For anyone following my blog, you’ll know that I was excited about being off my meds. I made it a few weeks without any pharmaceutical aid, and it felt amazing. I felt like I had control over my emotions, that my anxiety was doing pretty OK, I hadn’t even had a hint of a panic attack in ages. Things were looking up, or so I thought.
Everything changed when my love lost his job. It’s not the first time, and it certainly won’t be the last one or the other of us has lost our job… tis the life of a temp in Canada. Employers don’t seem to want to hire people full time, I guess they are content with a revolving door of new temps who need training and time and by the time they are good at their jobs, the contract is up and it’s on to someone new.
That’s been our life for 5 years now. Normally it’s me who is out of work between contracts frantically looking for jobs, but for the last 2 years it’s been him.
When we found out his most recent contract was coming to an end, it hit me HARD. I’m still reeling from it. We knew it was coming, but when they finally said it’s over, it felt like it came out of left field and we’d forgotten our catching mitts at home. I wanted to be strong for him, I wanted to be the rock he could lean on…. instead, because of my arrogance at going off my meds, I fell apart, and it was him having to hold me while I wept.
Shortly thereafter my body fell apart, and I caught the cold to end all colds, I missed almost a week of work, lost my voice, felt like my head and my chest were going to explode, and was basically useless while he took care of me. When he needed me most, I fell apart. And that is something I can never take back. That is something that I have to own up to, and make up for.
I am back on my medication, I’ve gained a bit of weight from that I think as nothing in my diet or lifestyle has changed except going back on my meds… and the very best part of it all, is that I feel like I’ve had PMS for weeks now, full blown crazy hormonal PMS. I cry over everything…. EVERYTHING, there was an internet meme about a cute kitten and it made me cry. If I didn’t know any better I would think I was pregnant… but I’ve taken too many precautions for that to be the case and I’m also “enjoying” my monthly friend, so no folks, I am not pregnant… I just seem to be trapped in perma-pms… and even worse then that, is that this “pms” is worse then I’ve ever had it. Munchy cravings all the time, mood swings constantly, I’ve turned into someone who wants to snuggle 24/7 and when my love isn’t there to help me feel better I feel like my heart is breaking, which is stupid because we haven’t broken up… he’s simply going pee.
To say that I’m mad at my brain right now, would be an understatement. I can look at the feelings I’m having and see how illogical they are…. however that doesn’t make the pain I’m feeling any less real.
I know once my meds regulate me again I’ll be in a better place, and that all this up and down will eventually come to an end. But I would be lying if I didn’t say it frustrates me to think I’m trapped on these pills for the rest of my life. I really thought I could get off of them, I thought I’d be OK without them. But these last few weeks have shown me that I need them in my life, and I’m not sure if I will ever be OK without them.

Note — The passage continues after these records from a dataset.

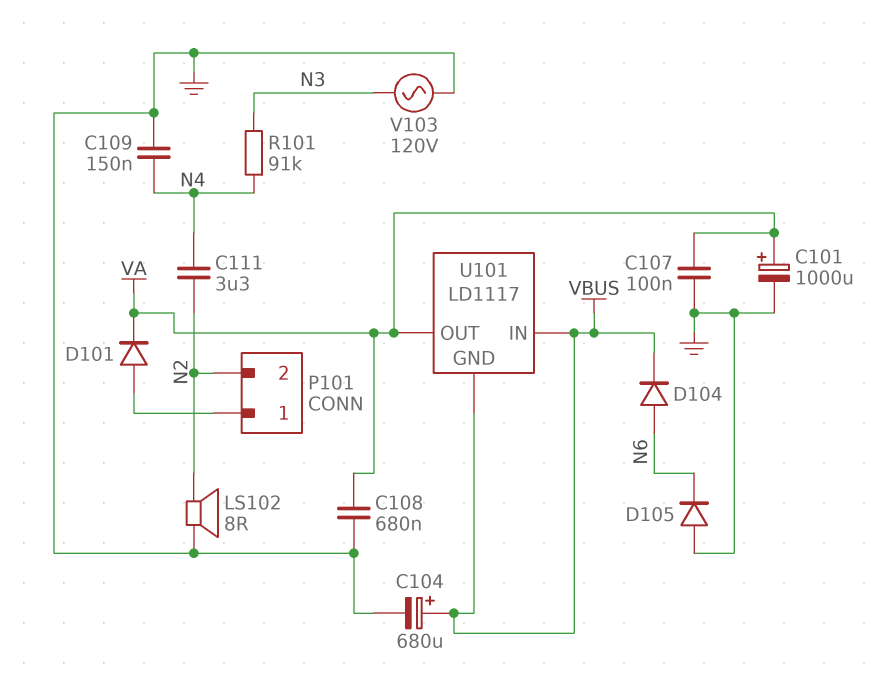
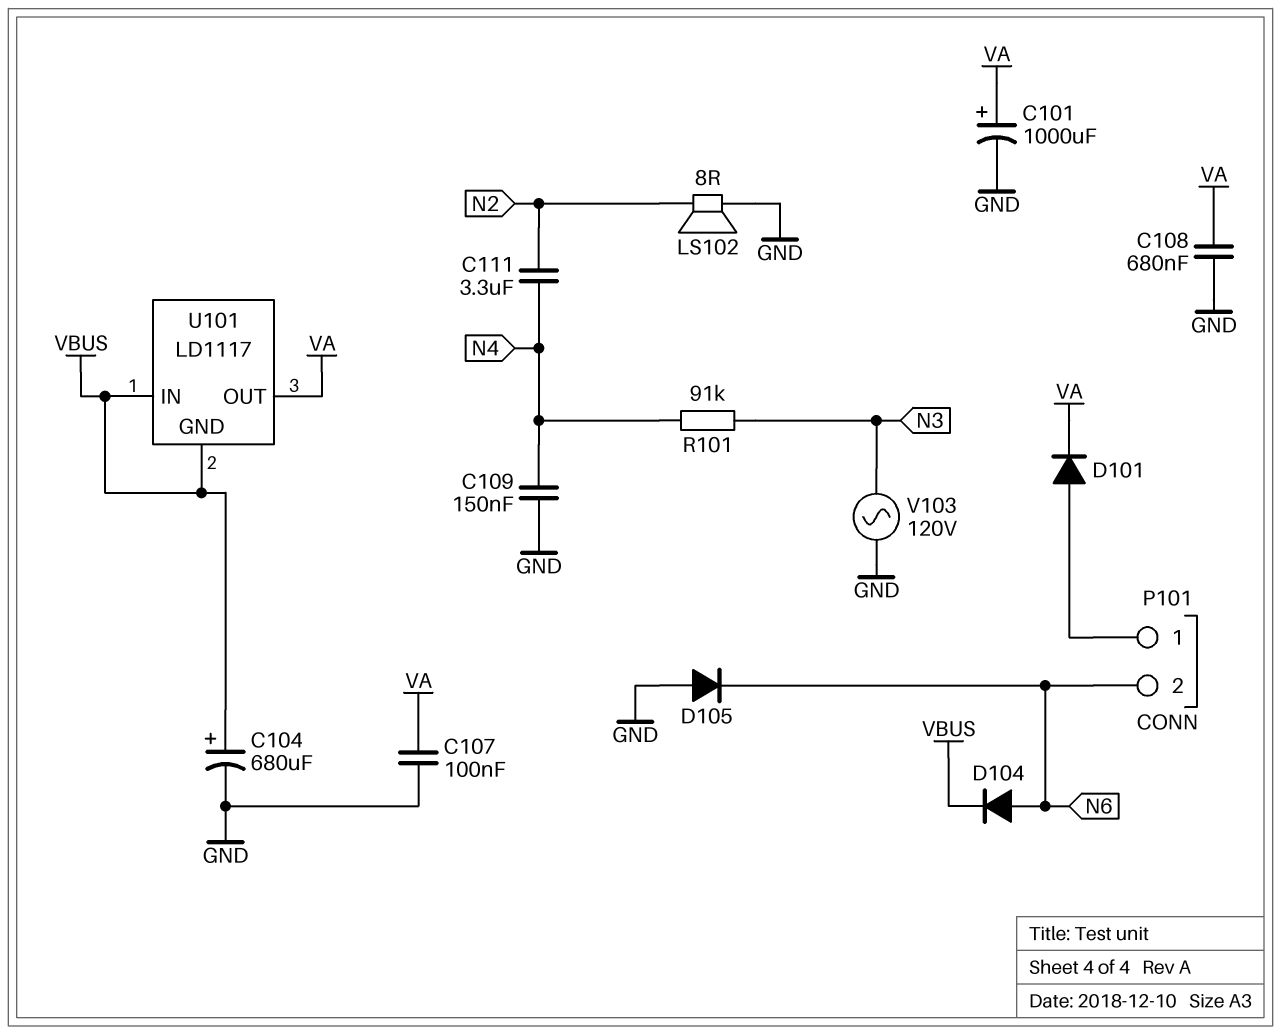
P101 pin 2: N2 -> N6

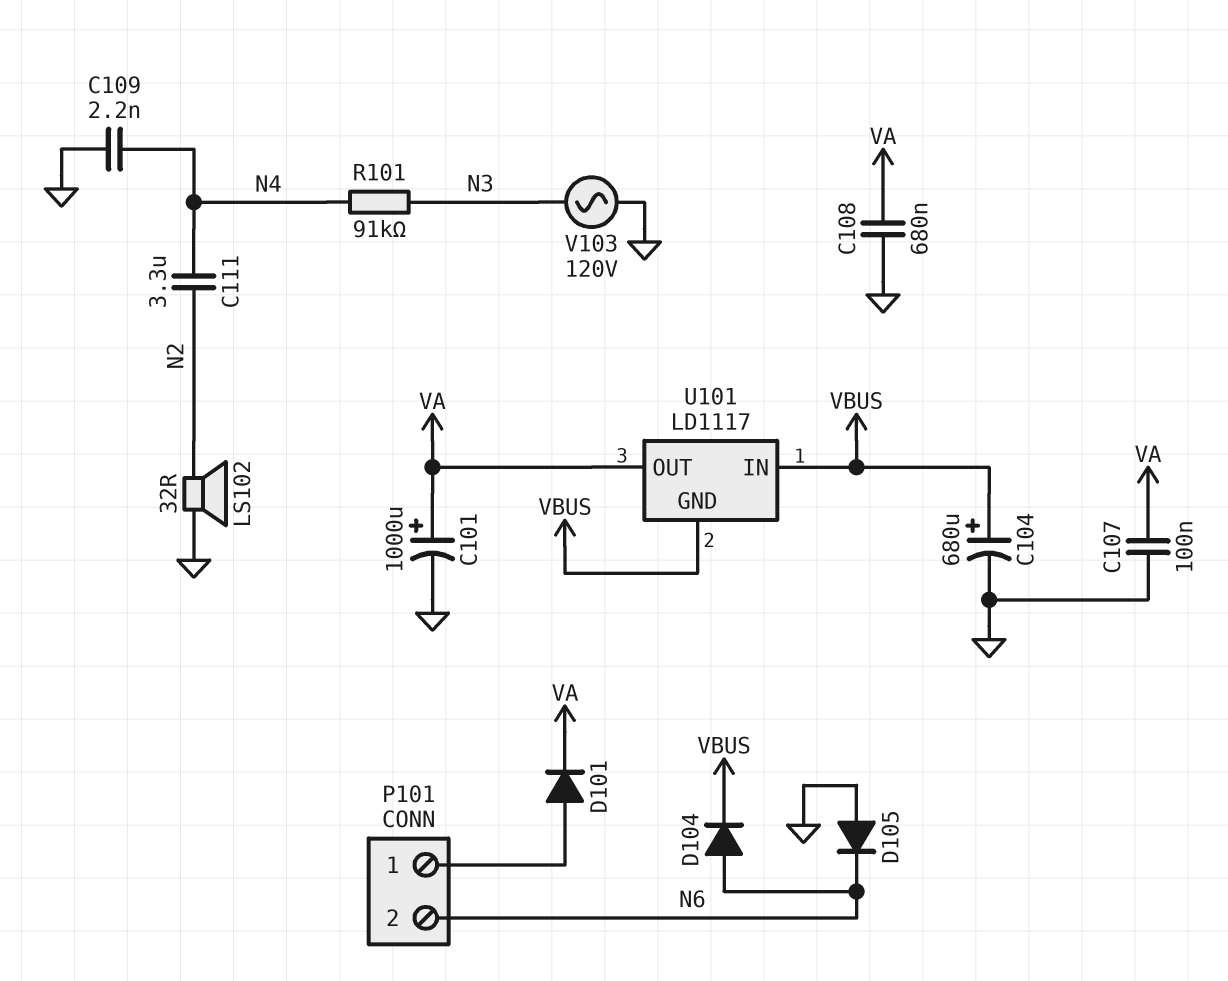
C109: 150nF (GND, N4) -> 2.2nF (GND, N4)
LS102: speaker 8R (GND, N2) -> speaker 32R (GND, N2)

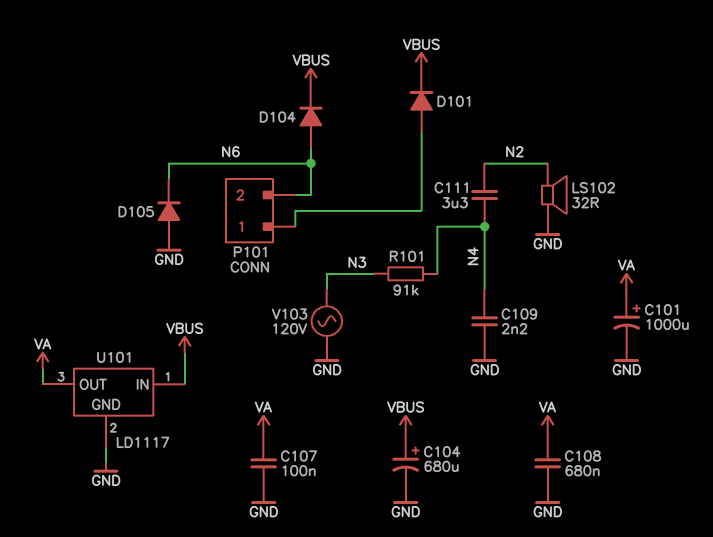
D101: diode (A P101/1, K VA) -> diode (A P101/1, K VBUS)
U101 pin GND: VBUS -> GND

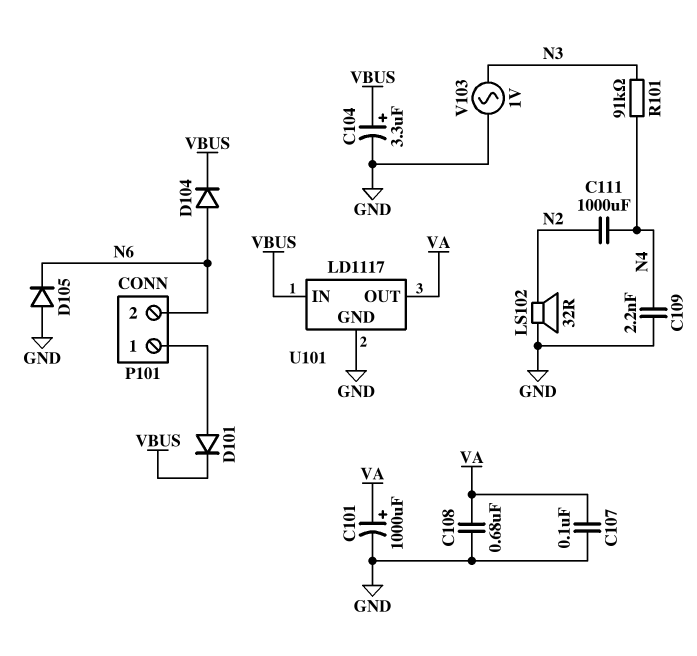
C104: 680uF (plus VBUS, minus GND) -> 3.3uF (plus VBUS, minus GND)
C111: 3.3uF (N2, N4) -> 1000uF (N2, N4)
V103: AC 120V (GND, N3) -> AC 1V (GND, N3)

At least I can accept that, and move on. Though it’s a tough pill to swallow (HA did you see what I did there? Tough PILL get it? hahah)…. <– Yeah I’m special.
It also doesn’t help that my surgery is fast approaching, right before my 29th birthday. A) The thought of being in intense pain for my birthday sucks… but probably worse than that B) They are operating on my sore toe… this evil toe that has hurt every moment of every day since I was a child. I don’t remember having a day without pain… I can’t remember that far back. The thought of them putting a needle into that toe that I can barely carress with the tip of my finger without screaming is causing my brain to go nearly into hysterics… The knowledge that the last time I was “frozen” to have an abscess removed… the freezing wore off and I felt EVERY CUT OF THAT KNIFE… leaves me terrified. I have to trust a doctor whom I barely know, and nurses I’ve never met, to take care of a toe that I never let anyone touch because of how badly it hurts. I’m already feeling anxiety over this, and a surgery I’ve been looking forward to has now turned into a day that I come close to having a full blown panic attack over just by looking at the date on the calendar. October 7th is coming too fast y’all. I know in the end I will be happy I did this (if it actually works… the doctor is 95% sure it will fix the pain… however there is still 5% chance it won’t, and then I won’t even have a nail anymore to protect it so it may in fact make it worse…. GAH)
Anyway this is just my brain puking out a bunch of words because my love is off on a coffee adventure eagerly awaiting the midnight release of GTA V and I’m home and my brain doesn’t shut off when I’m alone, so I figured I’d post and see if it helped (It did).
Now I’m off to curl up with my Kobo Mini (which my amazing Mommy got me for Christmas last year) and lose myself in another place, another time, and allow my body and mind more time to heal.
It’ll get better. It always does. And in the mean time, I’ll just keep putting one foot in front of the other.